What happened

Shares of ASML Holdings (NASDAQ:ASML), Applied Materials (NASDAQ:AMAT), and Micron Technologies (NASDAQ:MU) appreciated 64.8%, 41.4%, and 39.8%, respectively, in 2020, according to data provided by S&P Global Market Intelligence.

MU 1 Year Price Returns (Daily) Chart

MU 1 Year Price Returns (Daily) data by YCharts

The common thread among these stocks? The cyclical upturn in semiconductors after the industry bear market of 2018 and early 2019. While COVID-19 made the cyclical upturn a bit wobbly, it didn't stop the momentum for these leading companies powering the digital revolution.

Over the shoulder view of technician looking at a processor under a magnifying glass.

2020 was a strong year for semiconductor equipment and memory stocks. Image source: Getty Images.

So what

Leading the charge was ASML Holdings. ASML sells a variety of semiconductor equipment machines that help produce leading-edge logic chips; however, its most important product is its extreme ultraviolet lithography (EUV) machine. EUV is a technology that was 20 years in the making, before it was finally cracked by ASML, which is now the sole provider of EUV technology. EUV is critical to the production of leading-edge semiconductors, as it takes several steps out of the difficult, capital-intensive process. As such, EUV has proven to be an "essential" product for the foundry industry's long-term road map, and is the most immune from the short-term buying patterns of the industry.

EUV has also turned ASML into more of a high-multiple growth stock than its more cyclical peers, so it's no wonder that it outperformed in a year when growth stocks again outperformed.

While ASML is the largest semiconductor equipment by market cap, Applied Materials is the largest semiconductor equipment company by revenue, with a broad portfolio across etch machines, deposition machines, and metrology and inspection tools.

ASML Market Cap Chart

ASML Market Cap data by YCharts

Applied also had a good year in 2020, with accelerating year-over-year growth, as its semiconductor customers ramped up their spending on 5G and AI chips for the digital economy.
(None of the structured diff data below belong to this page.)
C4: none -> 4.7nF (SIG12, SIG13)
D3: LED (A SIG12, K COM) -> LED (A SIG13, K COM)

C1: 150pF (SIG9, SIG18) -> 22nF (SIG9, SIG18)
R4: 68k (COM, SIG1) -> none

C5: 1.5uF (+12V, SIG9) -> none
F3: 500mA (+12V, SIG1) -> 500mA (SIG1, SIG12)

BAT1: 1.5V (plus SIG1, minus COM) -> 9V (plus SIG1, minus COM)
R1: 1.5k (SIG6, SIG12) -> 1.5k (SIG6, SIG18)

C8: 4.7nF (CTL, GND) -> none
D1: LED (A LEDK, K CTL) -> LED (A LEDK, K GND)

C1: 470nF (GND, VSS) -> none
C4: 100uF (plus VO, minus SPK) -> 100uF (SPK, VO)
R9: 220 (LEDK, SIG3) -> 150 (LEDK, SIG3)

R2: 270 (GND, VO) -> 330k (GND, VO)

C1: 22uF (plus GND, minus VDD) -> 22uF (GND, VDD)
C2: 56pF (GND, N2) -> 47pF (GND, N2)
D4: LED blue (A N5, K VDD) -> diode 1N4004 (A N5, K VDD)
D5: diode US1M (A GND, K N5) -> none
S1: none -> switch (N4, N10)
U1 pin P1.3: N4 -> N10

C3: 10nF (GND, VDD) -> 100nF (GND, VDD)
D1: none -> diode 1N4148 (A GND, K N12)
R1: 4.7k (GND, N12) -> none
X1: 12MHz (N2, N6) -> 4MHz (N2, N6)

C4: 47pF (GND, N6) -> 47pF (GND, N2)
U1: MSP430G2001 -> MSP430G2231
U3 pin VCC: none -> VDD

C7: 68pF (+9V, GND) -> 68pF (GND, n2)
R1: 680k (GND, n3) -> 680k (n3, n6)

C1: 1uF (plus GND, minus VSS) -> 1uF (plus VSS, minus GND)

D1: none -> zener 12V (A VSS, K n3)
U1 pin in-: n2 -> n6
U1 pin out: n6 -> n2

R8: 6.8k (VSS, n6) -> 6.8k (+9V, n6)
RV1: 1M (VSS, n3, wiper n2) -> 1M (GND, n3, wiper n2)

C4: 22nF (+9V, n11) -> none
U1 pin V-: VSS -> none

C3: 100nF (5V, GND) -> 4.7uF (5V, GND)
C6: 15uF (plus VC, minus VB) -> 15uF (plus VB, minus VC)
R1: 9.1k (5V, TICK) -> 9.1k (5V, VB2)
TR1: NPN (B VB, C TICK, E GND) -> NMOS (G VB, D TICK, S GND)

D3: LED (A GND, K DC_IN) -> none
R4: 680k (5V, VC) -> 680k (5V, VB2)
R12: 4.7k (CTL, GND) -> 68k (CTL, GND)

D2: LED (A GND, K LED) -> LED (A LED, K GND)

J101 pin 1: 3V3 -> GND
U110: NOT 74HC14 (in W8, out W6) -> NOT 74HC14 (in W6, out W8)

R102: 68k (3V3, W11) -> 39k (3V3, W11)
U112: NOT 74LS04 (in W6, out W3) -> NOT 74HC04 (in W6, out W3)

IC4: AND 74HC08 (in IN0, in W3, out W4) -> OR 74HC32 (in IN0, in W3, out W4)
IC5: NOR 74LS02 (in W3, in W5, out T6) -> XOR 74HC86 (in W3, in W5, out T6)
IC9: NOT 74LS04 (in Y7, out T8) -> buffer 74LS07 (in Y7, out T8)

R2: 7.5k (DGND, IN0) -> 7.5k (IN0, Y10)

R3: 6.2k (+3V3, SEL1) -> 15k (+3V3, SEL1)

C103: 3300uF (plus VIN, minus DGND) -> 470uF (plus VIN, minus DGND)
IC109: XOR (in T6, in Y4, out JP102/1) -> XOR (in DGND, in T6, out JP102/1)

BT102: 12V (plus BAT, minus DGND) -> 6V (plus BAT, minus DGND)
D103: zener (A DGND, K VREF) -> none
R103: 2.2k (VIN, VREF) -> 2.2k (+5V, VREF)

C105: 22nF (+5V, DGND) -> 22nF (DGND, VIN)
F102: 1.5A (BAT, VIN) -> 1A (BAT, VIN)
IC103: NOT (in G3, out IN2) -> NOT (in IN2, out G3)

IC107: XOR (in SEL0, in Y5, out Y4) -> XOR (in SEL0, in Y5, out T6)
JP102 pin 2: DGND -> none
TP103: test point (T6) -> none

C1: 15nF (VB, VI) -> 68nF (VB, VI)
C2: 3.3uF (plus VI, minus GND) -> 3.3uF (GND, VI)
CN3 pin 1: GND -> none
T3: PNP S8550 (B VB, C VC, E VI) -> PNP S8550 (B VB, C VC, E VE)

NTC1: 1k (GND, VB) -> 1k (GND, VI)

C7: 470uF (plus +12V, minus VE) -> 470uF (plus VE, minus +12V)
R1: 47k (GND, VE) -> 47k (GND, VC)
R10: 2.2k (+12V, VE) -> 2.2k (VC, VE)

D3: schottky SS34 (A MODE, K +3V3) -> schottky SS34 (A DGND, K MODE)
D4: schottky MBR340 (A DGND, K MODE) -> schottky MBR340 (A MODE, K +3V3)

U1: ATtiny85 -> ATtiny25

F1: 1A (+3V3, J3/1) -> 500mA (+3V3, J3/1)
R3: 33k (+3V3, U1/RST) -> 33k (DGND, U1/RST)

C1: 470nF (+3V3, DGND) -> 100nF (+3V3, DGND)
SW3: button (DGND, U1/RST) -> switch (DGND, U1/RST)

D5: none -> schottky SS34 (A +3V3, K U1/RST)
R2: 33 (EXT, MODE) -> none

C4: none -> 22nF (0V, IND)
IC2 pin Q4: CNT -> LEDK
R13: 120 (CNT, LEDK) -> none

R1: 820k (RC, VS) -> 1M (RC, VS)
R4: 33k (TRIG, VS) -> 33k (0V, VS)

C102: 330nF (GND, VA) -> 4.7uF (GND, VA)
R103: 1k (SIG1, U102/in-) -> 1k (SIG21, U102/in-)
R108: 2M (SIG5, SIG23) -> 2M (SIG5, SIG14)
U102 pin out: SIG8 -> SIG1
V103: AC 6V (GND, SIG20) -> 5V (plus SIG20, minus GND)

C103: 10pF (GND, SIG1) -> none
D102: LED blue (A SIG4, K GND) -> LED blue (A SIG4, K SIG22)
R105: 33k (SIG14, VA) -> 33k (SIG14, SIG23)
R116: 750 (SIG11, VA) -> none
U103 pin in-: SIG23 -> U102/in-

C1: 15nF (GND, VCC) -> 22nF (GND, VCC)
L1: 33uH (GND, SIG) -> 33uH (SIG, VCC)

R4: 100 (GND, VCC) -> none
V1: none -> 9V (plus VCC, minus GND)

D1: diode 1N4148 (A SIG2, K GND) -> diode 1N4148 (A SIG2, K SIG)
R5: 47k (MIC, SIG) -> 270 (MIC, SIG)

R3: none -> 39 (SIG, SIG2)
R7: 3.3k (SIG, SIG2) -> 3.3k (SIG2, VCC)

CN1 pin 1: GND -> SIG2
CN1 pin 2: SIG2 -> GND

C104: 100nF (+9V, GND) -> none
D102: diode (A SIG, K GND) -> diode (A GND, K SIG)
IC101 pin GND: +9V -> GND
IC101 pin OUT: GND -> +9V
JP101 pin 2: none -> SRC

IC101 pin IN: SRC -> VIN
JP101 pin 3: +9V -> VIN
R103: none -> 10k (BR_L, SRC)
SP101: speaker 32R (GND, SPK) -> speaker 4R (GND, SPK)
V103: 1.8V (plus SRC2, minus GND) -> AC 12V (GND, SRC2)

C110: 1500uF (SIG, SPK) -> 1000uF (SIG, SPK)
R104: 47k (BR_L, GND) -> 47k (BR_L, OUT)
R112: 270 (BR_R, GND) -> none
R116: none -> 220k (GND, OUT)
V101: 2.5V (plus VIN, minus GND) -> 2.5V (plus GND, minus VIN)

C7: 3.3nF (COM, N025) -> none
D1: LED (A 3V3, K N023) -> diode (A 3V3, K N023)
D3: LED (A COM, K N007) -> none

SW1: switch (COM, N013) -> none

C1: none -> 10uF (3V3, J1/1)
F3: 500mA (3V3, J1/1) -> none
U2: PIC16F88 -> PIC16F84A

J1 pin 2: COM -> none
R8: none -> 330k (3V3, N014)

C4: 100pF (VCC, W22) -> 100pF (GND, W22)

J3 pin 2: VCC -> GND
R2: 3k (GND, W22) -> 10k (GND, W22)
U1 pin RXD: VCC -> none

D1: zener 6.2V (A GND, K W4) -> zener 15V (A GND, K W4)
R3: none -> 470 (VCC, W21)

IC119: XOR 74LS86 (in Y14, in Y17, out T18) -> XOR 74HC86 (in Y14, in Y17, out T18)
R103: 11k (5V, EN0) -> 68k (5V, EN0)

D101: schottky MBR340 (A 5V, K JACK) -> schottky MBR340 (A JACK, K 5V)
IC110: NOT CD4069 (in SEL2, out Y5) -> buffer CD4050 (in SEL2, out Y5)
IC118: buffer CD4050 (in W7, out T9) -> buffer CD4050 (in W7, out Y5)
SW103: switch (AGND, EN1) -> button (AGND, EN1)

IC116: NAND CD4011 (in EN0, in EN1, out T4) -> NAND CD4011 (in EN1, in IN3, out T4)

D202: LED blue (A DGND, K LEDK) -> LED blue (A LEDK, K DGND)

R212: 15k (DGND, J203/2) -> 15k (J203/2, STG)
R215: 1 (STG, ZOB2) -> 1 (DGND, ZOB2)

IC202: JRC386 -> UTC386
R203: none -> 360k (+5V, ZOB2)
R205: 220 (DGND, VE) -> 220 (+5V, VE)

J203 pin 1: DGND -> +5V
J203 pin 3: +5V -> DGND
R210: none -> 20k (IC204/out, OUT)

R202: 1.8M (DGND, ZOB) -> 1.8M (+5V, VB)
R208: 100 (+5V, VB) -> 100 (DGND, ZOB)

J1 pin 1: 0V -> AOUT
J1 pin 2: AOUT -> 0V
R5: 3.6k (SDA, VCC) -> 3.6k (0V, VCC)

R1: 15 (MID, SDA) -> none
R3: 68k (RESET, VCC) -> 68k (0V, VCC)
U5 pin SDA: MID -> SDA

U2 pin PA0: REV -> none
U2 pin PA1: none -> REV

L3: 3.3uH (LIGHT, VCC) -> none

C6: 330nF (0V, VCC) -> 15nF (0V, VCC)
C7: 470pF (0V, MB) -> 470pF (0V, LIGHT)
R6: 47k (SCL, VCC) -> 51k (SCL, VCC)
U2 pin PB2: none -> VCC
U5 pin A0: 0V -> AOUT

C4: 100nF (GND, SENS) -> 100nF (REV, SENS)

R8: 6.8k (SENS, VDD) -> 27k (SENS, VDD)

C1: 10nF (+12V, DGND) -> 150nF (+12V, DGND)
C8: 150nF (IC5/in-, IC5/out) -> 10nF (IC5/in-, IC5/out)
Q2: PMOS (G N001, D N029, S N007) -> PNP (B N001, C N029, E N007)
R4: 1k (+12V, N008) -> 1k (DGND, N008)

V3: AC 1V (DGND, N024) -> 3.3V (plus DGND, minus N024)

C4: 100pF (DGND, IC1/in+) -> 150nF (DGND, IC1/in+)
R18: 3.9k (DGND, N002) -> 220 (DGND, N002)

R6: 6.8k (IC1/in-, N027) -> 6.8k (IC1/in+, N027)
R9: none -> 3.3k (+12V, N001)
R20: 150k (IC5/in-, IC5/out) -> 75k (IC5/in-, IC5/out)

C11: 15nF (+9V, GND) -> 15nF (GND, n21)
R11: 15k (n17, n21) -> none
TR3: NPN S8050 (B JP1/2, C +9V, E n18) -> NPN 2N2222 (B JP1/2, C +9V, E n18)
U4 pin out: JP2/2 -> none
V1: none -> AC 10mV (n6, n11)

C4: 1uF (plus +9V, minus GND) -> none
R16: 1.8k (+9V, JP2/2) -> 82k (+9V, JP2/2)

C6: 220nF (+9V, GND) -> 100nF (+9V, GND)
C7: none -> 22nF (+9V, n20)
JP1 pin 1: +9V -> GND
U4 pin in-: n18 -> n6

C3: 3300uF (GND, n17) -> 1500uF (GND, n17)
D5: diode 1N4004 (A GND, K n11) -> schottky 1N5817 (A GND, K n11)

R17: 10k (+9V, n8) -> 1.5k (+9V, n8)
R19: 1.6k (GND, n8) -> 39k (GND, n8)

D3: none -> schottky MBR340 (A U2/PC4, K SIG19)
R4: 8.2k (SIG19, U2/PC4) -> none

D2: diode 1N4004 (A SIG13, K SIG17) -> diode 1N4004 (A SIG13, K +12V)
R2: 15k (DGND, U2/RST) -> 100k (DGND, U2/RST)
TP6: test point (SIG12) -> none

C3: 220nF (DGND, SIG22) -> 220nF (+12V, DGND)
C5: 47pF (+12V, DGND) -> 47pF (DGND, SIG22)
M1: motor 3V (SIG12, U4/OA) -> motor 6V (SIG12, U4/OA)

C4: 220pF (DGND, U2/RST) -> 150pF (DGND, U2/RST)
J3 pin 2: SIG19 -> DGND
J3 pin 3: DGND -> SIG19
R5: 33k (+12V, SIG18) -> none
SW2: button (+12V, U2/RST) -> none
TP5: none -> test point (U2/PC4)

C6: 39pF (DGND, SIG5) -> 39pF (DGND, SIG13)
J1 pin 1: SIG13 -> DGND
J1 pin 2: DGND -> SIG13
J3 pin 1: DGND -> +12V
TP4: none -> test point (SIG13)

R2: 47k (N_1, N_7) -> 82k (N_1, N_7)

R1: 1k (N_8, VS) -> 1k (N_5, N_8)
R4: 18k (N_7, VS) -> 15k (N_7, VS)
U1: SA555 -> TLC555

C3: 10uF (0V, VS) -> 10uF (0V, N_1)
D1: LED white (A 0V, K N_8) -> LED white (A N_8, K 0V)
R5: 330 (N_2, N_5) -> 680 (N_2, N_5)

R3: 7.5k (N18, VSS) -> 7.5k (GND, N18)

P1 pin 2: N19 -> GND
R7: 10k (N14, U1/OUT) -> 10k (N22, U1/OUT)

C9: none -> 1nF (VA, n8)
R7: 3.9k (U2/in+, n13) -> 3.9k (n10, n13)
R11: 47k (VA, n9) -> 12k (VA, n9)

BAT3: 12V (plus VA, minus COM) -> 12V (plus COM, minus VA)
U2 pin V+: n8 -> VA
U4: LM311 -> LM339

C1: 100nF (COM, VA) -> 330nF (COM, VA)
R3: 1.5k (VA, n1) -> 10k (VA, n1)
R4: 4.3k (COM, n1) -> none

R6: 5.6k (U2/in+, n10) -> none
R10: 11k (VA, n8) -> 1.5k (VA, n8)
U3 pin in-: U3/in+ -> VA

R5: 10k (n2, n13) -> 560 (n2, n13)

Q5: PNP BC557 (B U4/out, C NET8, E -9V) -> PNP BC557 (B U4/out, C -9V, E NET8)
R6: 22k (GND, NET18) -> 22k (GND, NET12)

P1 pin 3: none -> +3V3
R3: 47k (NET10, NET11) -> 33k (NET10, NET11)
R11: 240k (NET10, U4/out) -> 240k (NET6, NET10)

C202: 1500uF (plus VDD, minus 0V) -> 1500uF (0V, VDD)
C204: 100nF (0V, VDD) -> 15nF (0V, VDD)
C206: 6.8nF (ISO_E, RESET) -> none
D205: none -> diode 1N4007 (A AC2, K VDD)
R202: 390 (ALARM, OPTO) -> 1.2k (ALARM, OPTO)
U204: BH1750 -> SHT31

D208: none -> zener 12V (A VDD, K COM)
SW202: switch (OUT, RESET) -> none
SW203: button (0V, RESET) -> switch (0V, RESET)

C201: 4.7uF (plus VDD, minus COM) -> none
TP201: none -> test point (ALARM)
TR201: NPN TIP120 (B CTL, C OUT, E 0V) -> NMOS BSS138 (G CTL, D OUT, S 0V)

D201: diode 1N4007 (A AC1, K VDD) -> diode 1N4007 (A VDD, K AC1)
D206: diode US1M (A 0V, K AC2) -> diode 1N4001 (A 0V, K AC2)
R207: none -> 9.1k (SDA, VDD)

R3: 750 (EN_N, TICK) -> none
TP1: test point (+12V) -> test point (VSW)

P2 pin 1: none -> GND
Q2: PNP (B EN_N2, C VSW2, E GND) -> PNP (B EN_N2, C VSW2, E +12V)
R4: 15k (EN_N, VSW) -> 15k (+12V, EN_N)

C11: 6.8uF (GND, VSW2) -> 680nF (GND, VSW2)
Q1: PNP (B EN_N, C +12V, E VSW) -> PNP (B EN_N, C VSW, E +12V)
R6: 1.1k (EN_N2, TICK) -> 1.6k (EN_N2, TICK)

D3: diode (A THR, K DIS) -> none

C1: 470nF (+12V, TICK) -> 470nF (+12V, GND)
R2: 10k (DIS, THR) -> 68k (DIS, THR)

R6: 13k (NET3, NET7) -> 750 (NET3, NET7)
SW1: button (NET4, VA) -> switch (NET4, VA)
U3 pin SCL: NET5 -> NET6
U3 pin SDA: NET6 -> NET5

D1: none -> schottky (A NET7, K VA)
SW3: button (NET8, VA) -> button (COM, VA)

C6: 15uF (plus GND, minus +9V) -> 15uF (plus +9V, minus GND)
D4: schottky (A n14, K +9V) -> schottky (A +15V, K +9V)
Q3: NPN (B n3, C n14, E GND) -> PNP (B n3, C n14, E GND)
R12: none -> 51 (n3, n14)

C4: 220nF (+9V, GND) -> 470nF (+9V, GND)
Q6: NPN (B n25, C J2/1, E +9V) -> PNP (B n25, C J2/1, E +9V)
Applied materials serves not only foundries that produce processors, but also the memory industry, including DRAM and NAND flash, along with displays.

As the memory industry improved in 2020 and the foundry and logic industry continued its strength from 2019, Applied did rather well. However, the stock didn't really take off until after the November election, as investors seem to think the election of President-elect Joe Biden will normalize relations with China -- a key Applied customer. The announcement of a COVID-19 vaccine shortly after may have also helped, as unlike ASML, the market still views Applied as more cyclical play.

Applied Materials is actually the cheapest of the major semiconductor equipment stocks for some reason, and still trades at just 18 times next year's earnings, well below the market, despite its recent run.

Finally, Micron Technology isn't a semiconductor equipment stock, but does buy the machines sold by them, as it produces its memory chips in its owned fabs. Micron is the most cyclical of the three, as it sells commodity-like DRAM memory chips and NAND flash storage products, and has higher fixed costs.

Micron went into a deep down-cycle starting in late 2018, and just when it was seemingly coming out of the trough early this year, COVID-19 hit. That didn't affect Micron as badly as many thought, as demand from data centers and laptops during the pandemic made up for declines in mobile phones and automotive. However, the stock then took a double-dip over the summer after it was abruptly cut off from supplying memory chips to Chinese giant Huawei. Yet those concerns, too, passed, when Micron said it would be able to find other buyers for its chips within one to two quarters.

As with Applied Materials, Micron gained after Biden's election and the announcement of a COVID-19 vaccine. After a long two years of a memory bear market and pulling back on supply growth, it appears the DRAM industry, where Micron gets most of its revenue and profits, may finally be primed for a multi-year upswing.

Now what

Semiconductors did really well in 2020 after a similarly strong 2019; however, if you think the party is over, I wouldn't be too sure. The industry is coming out of a nasty downturn at the end of 2018, and the digital economy isn't going away anytime soon. Additionally, for the most part, semiconductor stocks are still much cheaper than the software segment of the technology sector. Barring a demand shock, I'd stick with these stocks in 2021 and beyond.

This article represents the opinion of the writer, who may disagree with the “official” recommendation position of a Motley Fool premium advisory service. We’re motley! Questioning an investing thesis -- even one of our own -- helps us all think critically about investing and make decisions that help us become smarter, happier, and richer.